By Submitted Article on March 30, 2020.
ALBERTA HEALTH SERVICES
Babies tend to bring lots of joy and excitement when they arrive. It is so much fun to cradle their soft little bodies, and to marvel at their cute little noises and movements.
It can be easy to forget that the baby isn’t the only newbie on the scene. The parents are also adjusting to a new identity and role, and they may be overwhelmed, exhausted, or stressed over a difficulty pregnancy and birth. There may be medical problems or mental health concerns as they adjust to the many changes that a new baby brings.
So how can we help?
1) Don’t assume anything. Every family, parent and baby is unique. Some love visitors, some just want to hide away for a few weeks while they figure things out. Many people are ecstatic about their babies, but some may struggle with the added pressure or a past hurt that becomes more painful during this big change. Some babies love the social scene, others cry for hours after being passed around to caring visitors. Check in with the parents.
2) Respect the choices and wishes of the new parents. Ask them what they want or like. Leave lots of room for them to change their mind, or make requests, and say No. Keep advice to yourself unless parents specifically ask. Give them space to find their own style of parenting.
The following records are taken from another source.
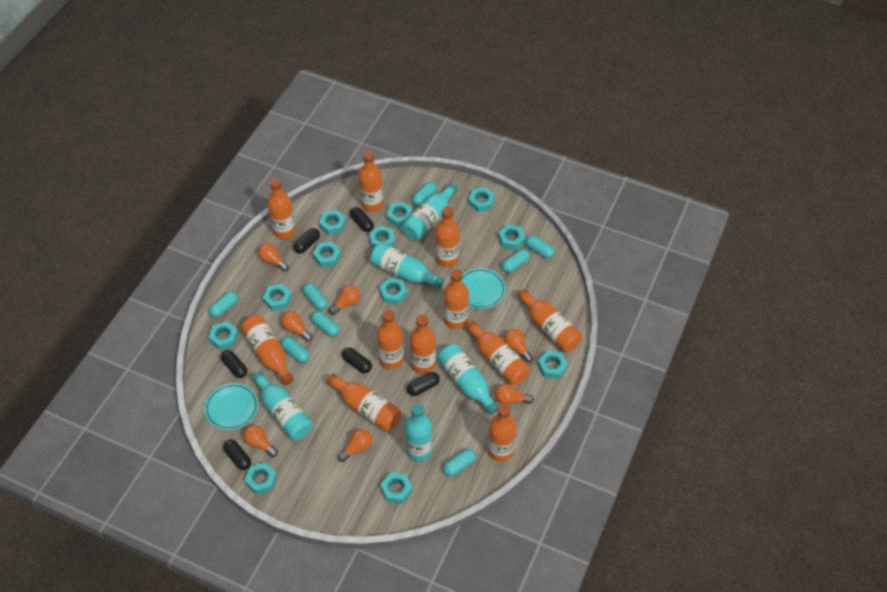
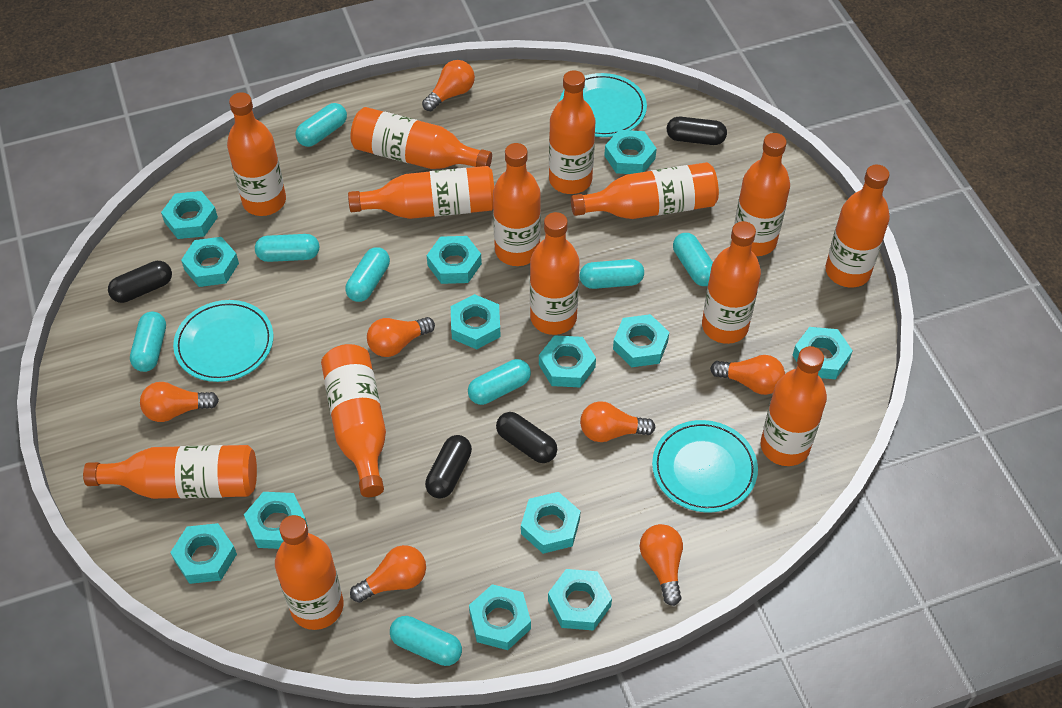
black capsule: 6 -> 4
orange bottle: 11 -> 14
turquoise bottle: 5 -> 0
turquoise nut: 12 -> 13
turquoise plate: 2 -> 3

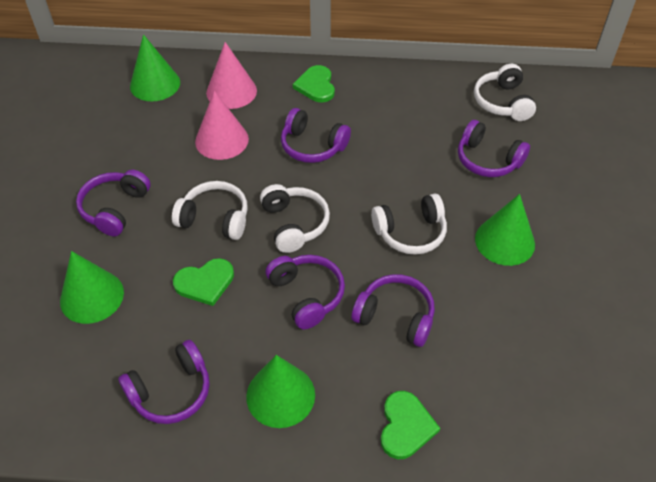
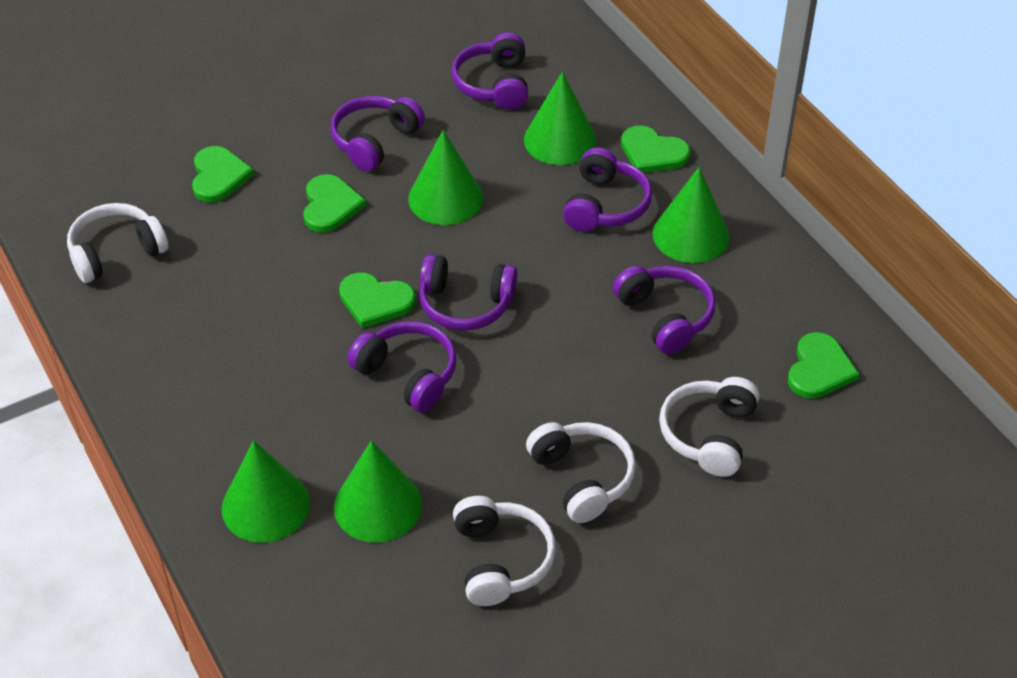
green cone: 4 -> 5
green heart: 3 -> 5
pink cone: 2 -> 0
3) Call ahead before visiting. Ask if they want visitors – some don’t! Again, respect the No. If they say yes, ask when it best suits them, and don’t expect them to adjust to your schedule. If you do visit, provide some practical help such as folding laundry, cleaning, vacuuming, or bringing groceries. It’s OK if you don’t get to hold the baby. Some babies are fussy, and some parents just want to soak up the cuddles themselves. Remember that there is plenty of time to make friends with baby as they grow and settle into a routine.
4) Stay home if you are sick. This is so important at any time, especially with any respiratory illness. If you have a fever, cough, runny nose, sore throat, upset stomach, rashes or anything at all, wait until you are fully recovered before visiting. Even if you feel it is a minor illness, it can make a baby sick. It is OK if the parents are germophobes at the newborn stage. The baby will have plenty of time to build a good immune system as they get older.
5) Practise good hygiene. Wash your hands! Wash them when you arrive, before holding the baby, if you touch anything dirty, if you sneeze or if you touch your face. You get the idea! And make sure it is a good, long wash with the full 20 seconds recommended for proper hygiene.
6) Do something nice for the parents. Help abounds in the first few weeks, but then support often decreases. Letting parents have a nap while you rock baby might be very helpful, especially around 4-12 weeks when they tend to cry more. Again, household help or a meal is often much appreciated.
There are so many ways to support new families. Hopefully you can find a few practical tips to enrich the lives of new parents in your social circle.